Le prédicateur se rappelle les terribles jours
de guerre et les contraste avec la paix retrouvée. Mais il ne veut pas
se contenter de cette comparaison superficielle ; il dirige les regards
de son auditoire vers la providence de Dieu qui s’exprime à travers les
événements récents. Pour lui, la France s’est rendue coupable de grands
crimes contre ses citoyens et contre son roi, ce qui explique que la
justice divine se soit abattue sur elle. Maintenant, le temps de la
miséricorde de Dieu est arrivé, mais aussi le temps de commémorer les
forfaits du passé.
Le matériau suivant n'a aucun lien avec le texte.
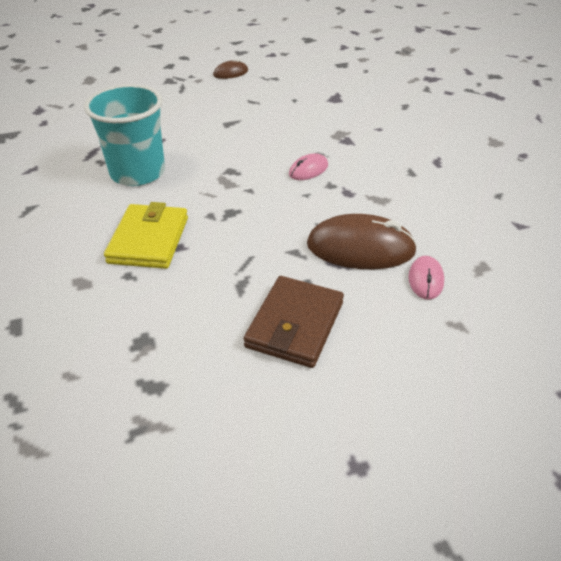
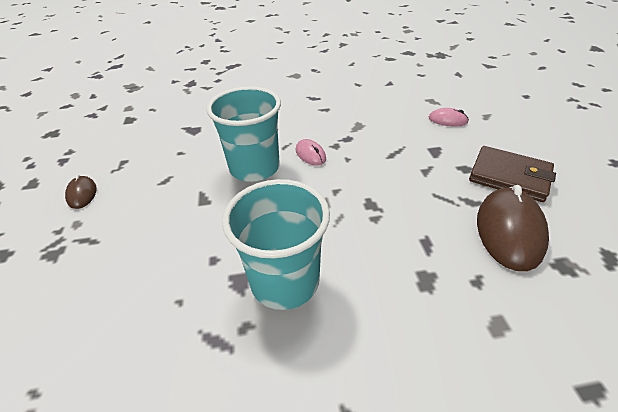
camera: 80 degrees left, 0 degrees up
(149, 240) = (418, 266): yellow wallet -> none
(278, 140) = (254, 168): none -> turquoise cup
(360, 248) = (417, 140): brown mouse -> brown mouse (509, 230)

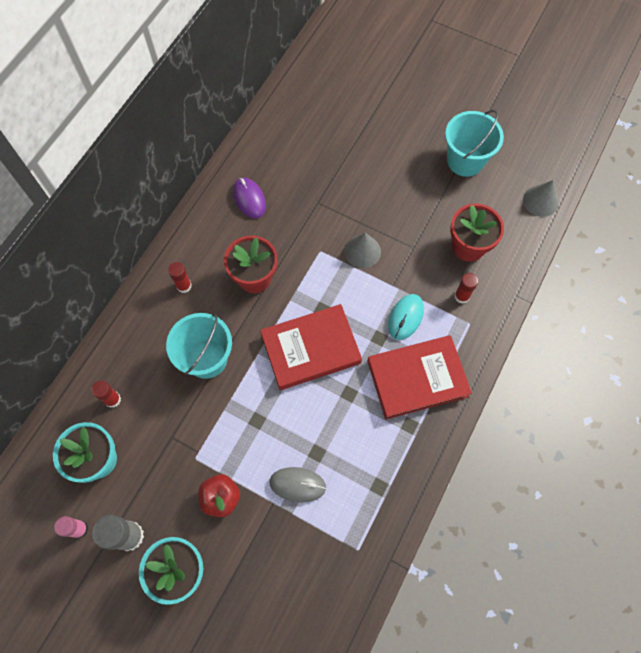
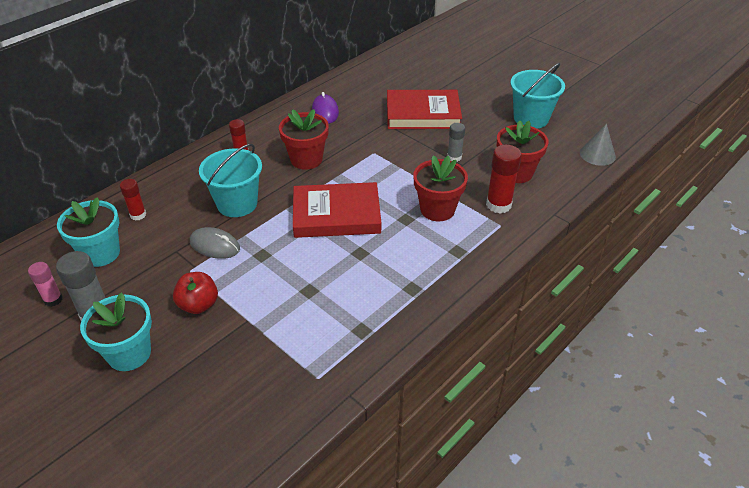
camera: 15 degrees right, 25 degrees down
(297, 485) = (278, 311): grey mouse -> grey mouse (215, 246)
(362, 251) = (413, 159): grey cone -> none
(402, 238) = (454, 157): none -> grey glue stick
(405, 317) = (437, 209): turquoise mouse -> red flower pot
(417, 378) = (433, 255): red book -> red book (423, 114)
(461, 296) = (498, 205): red glue stick -> red glue stick, size x1.63

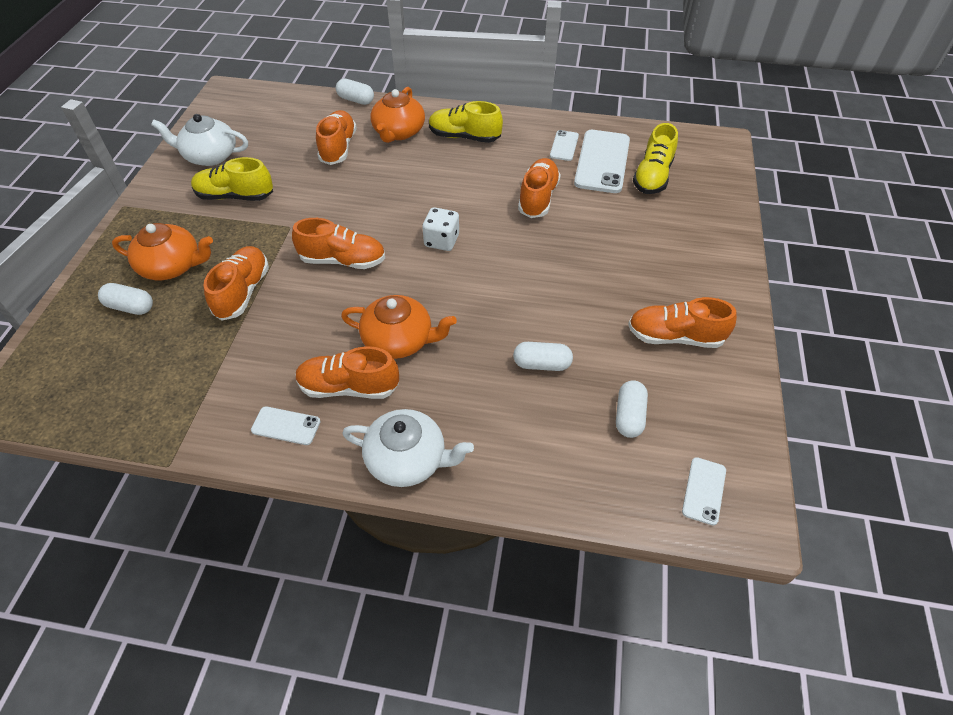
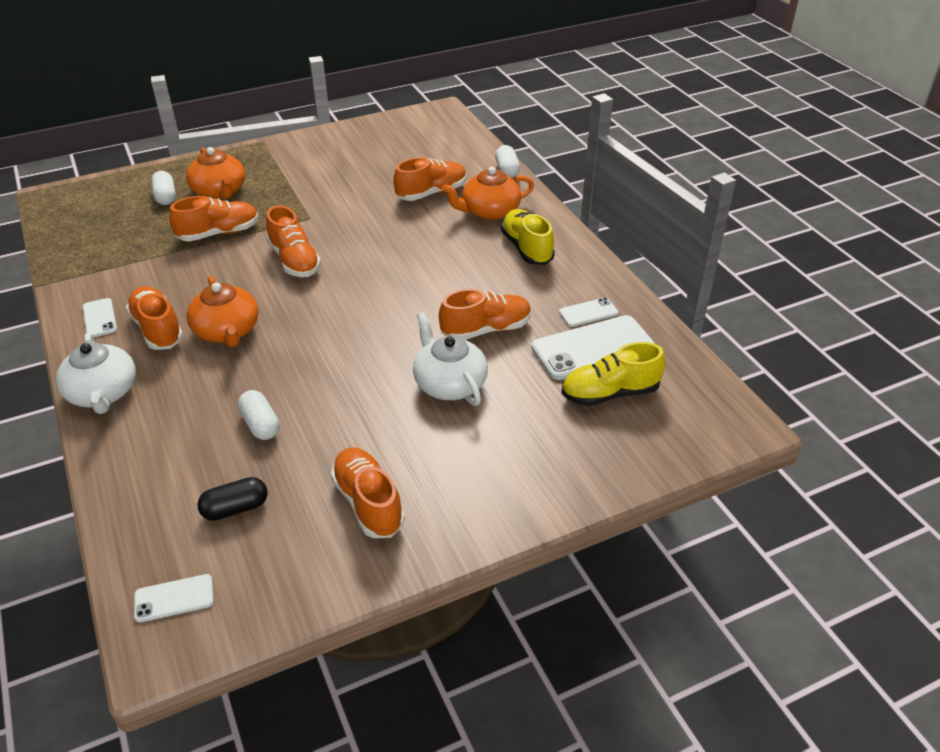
camera: 55 degrees right, 10 degrees down
(210, 156) = (354, 144): white teapot -> white teapot (449, 383)
(235, 196) = (320, 178): yellow shoe -> none
(441, 241) = (367, 299): white dice -> none
(629, 416) = (235, 508): white capsule -> black capsule

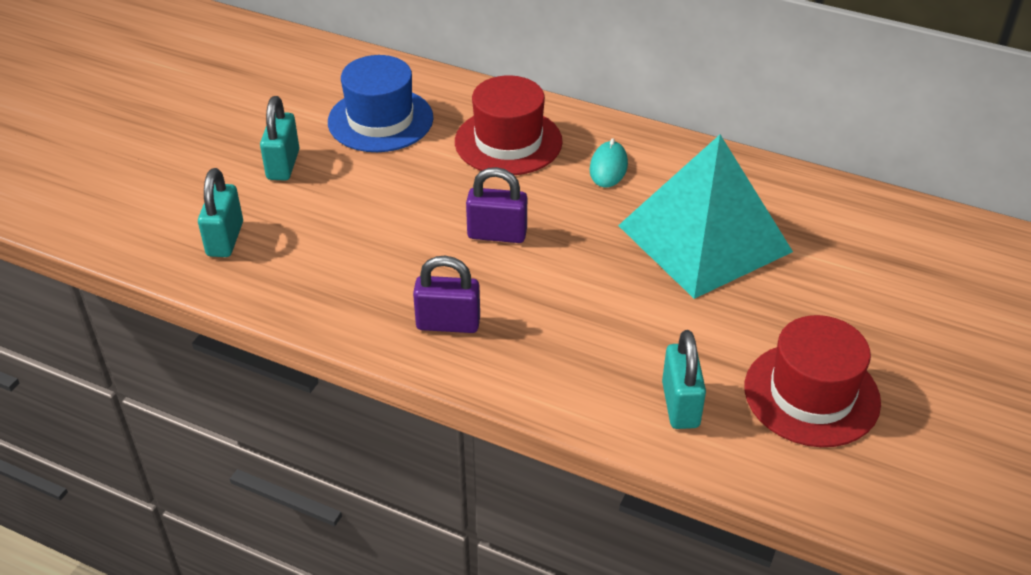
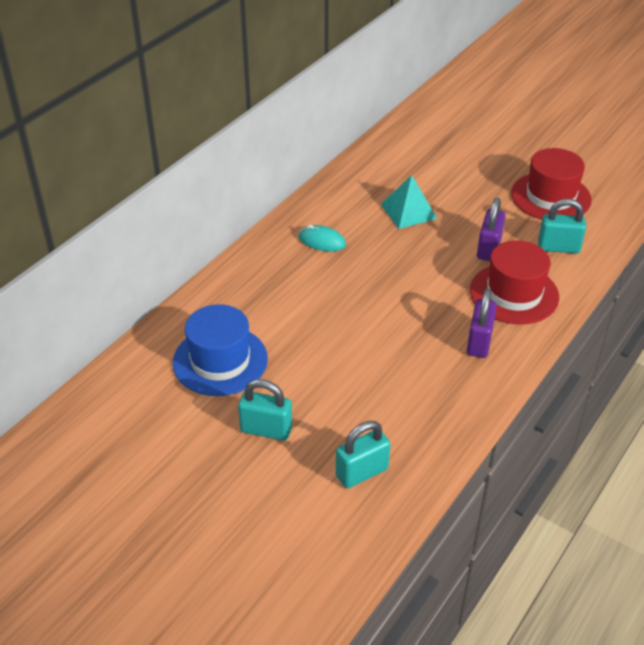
camera: 80 degrees left, 0 degrees up
(225, 239) = (362, 472): turquoise padlock -> turquoise padlock turned 45 degrees counterclockwise
(497, 234) = (386, 307): purple padlock -> purple padlock (489, 249)
(508, 142) = (275, 288): red hat -> red hat (514, 294)
(704, 238) = (409, 211): turquoise pyramid -> turquoise pyramid, size x0.50

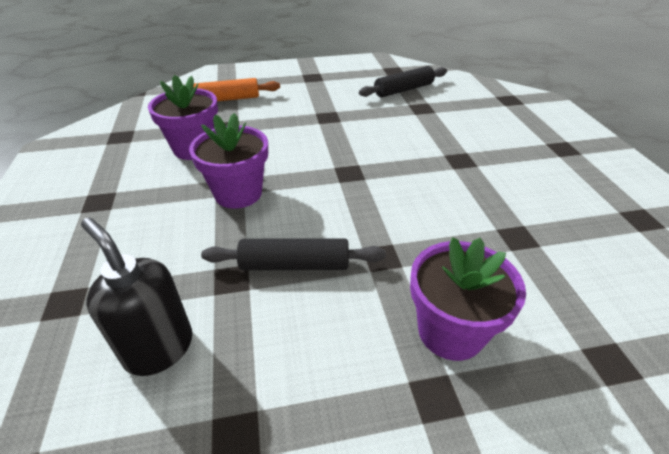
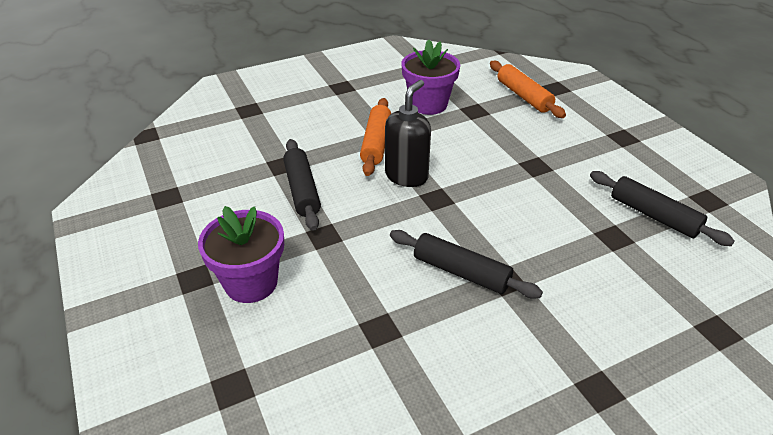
camera: 75 degrees right, 0 degrees up
(159, 348) = (220, 153): black soap dispenser -> black soap dispenser (406, 176)
(238, 193) = (376, 143): purple flower pot -> orange rolling pin
(450, 179) = (461, 272): none -> black rolling pin

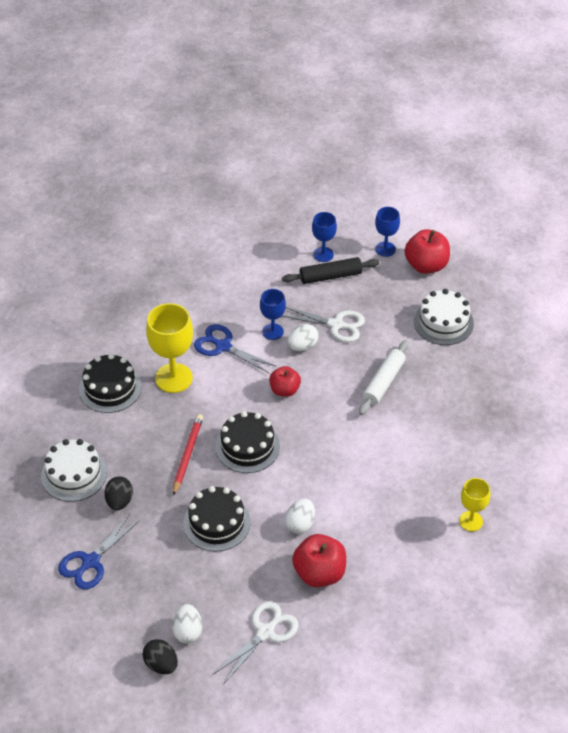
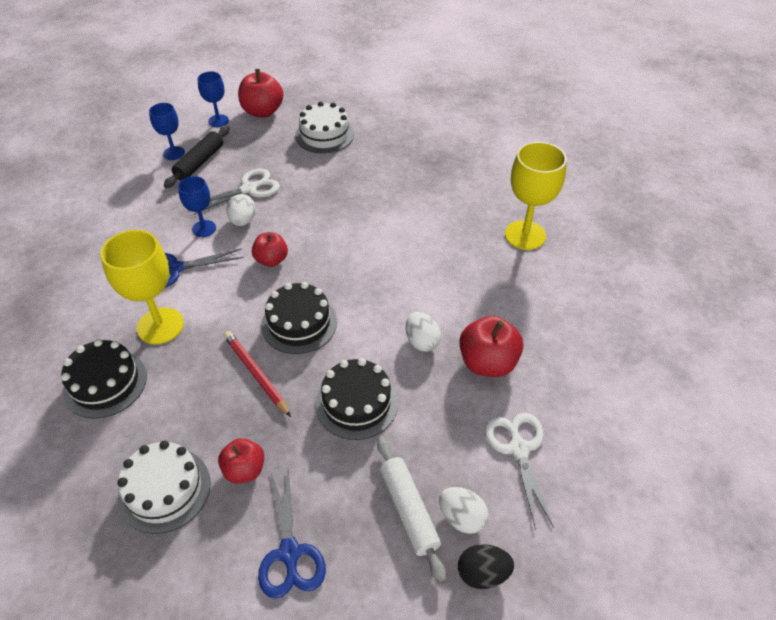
camera: 50 degrees left, 0 degrees up
(119, 501) = (244, 470): black egg -> red apple
(383, 382) = (338, 199): white rolling pin -> white rolling pin (409, 510)
(471, 521) = (525, 235): yellow goblet -> yellow goblet, size x1.71

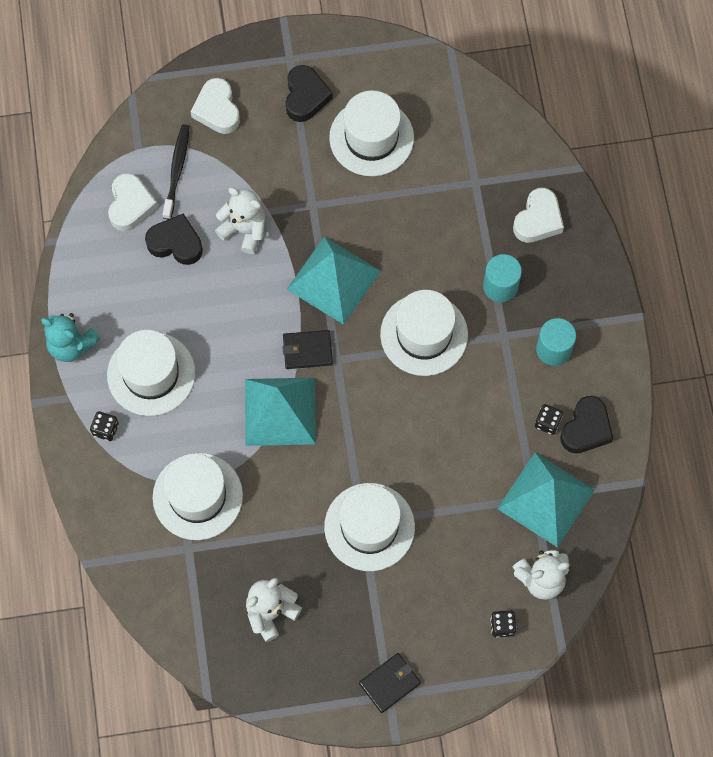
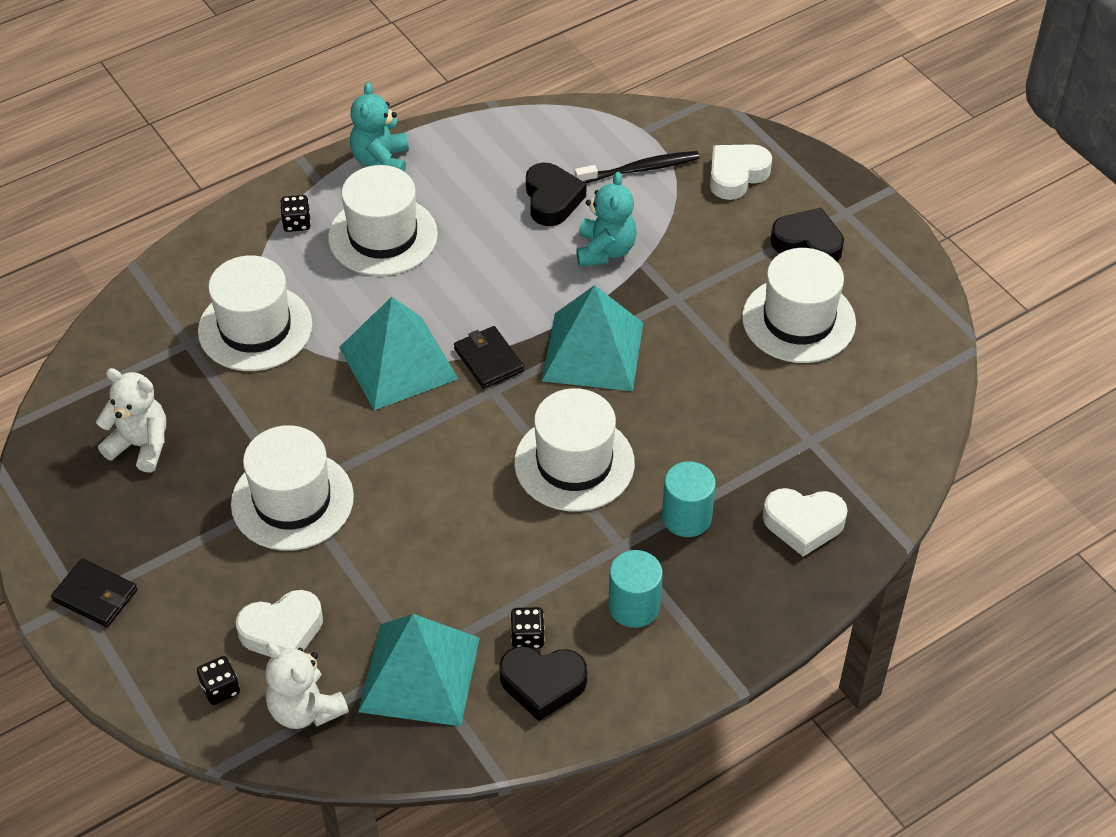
camera: 65 degrees right, 20 degrees down
(130, 205) = (573, 148): white heart -> white heart (282, 631)
(244, 230) = (605, 250): white teddy bear -> turquoise teddy bear
(305, 97) = (807, 243): black heart -> black heart turned 135 degrees counterclockwise

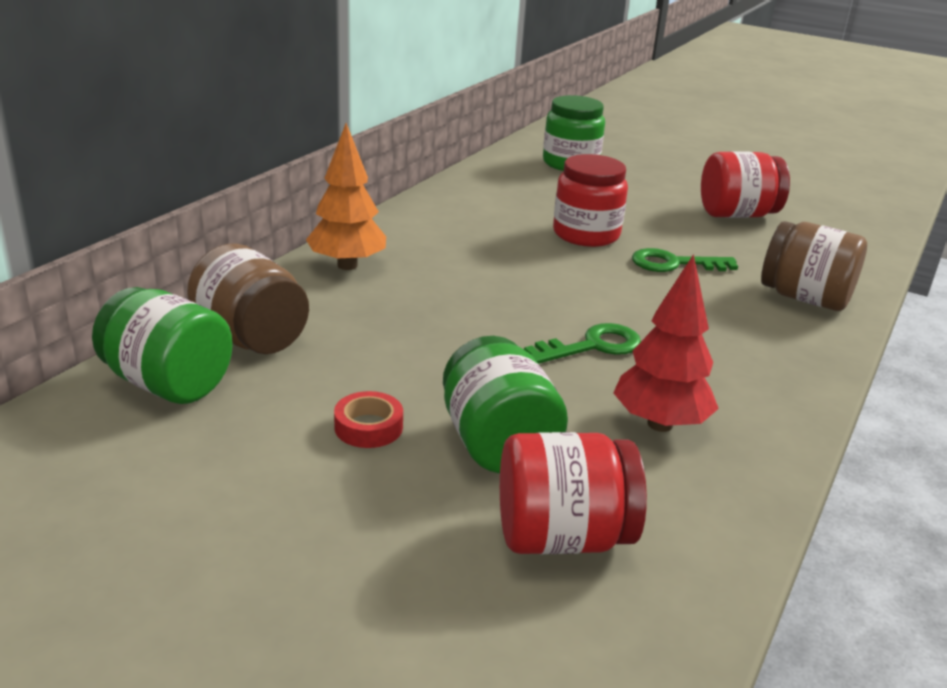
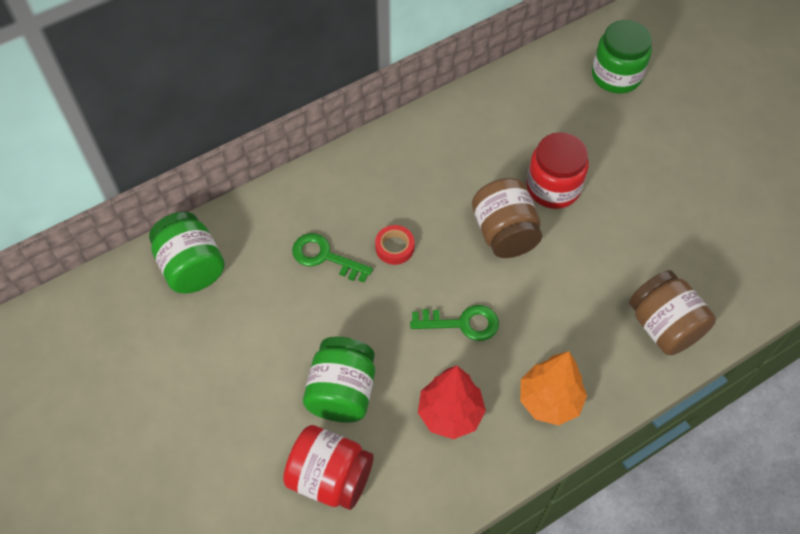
camera: 30 degrees right, 30 degrees up
(251, 337) = (256, 237): brown jar -> brown jar (504, 233)
(347, 265) = (354, 174): orange tree -> orange tree (549, 401)
(368, 427) = (279, 348): red tape -> red tape (394, 247)
(674, 264) = (595, 249): green key -> green key (325, 257)
(737, 214) = (705, 197): red jar -> none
Monod exprime sa profonde estime pour le roi Louis
XVI, qu’il considère comme « un modèle de pureté, de modestie, d’une
piété douce et sincère, qui, sur le trône fut le meilleur des hommes,
et, sur l’échafaud, le plus grand », ainsi que pour son épouse
Marie-Antoinette, victime comme lui de la Révolution. Le prédicateur
voit encore la providence divine dans le retour des Bourbons sur le
trône de France. Pour lui, la cause de la famille royale est « celle de
la justice, de l’ordre et de la morale ».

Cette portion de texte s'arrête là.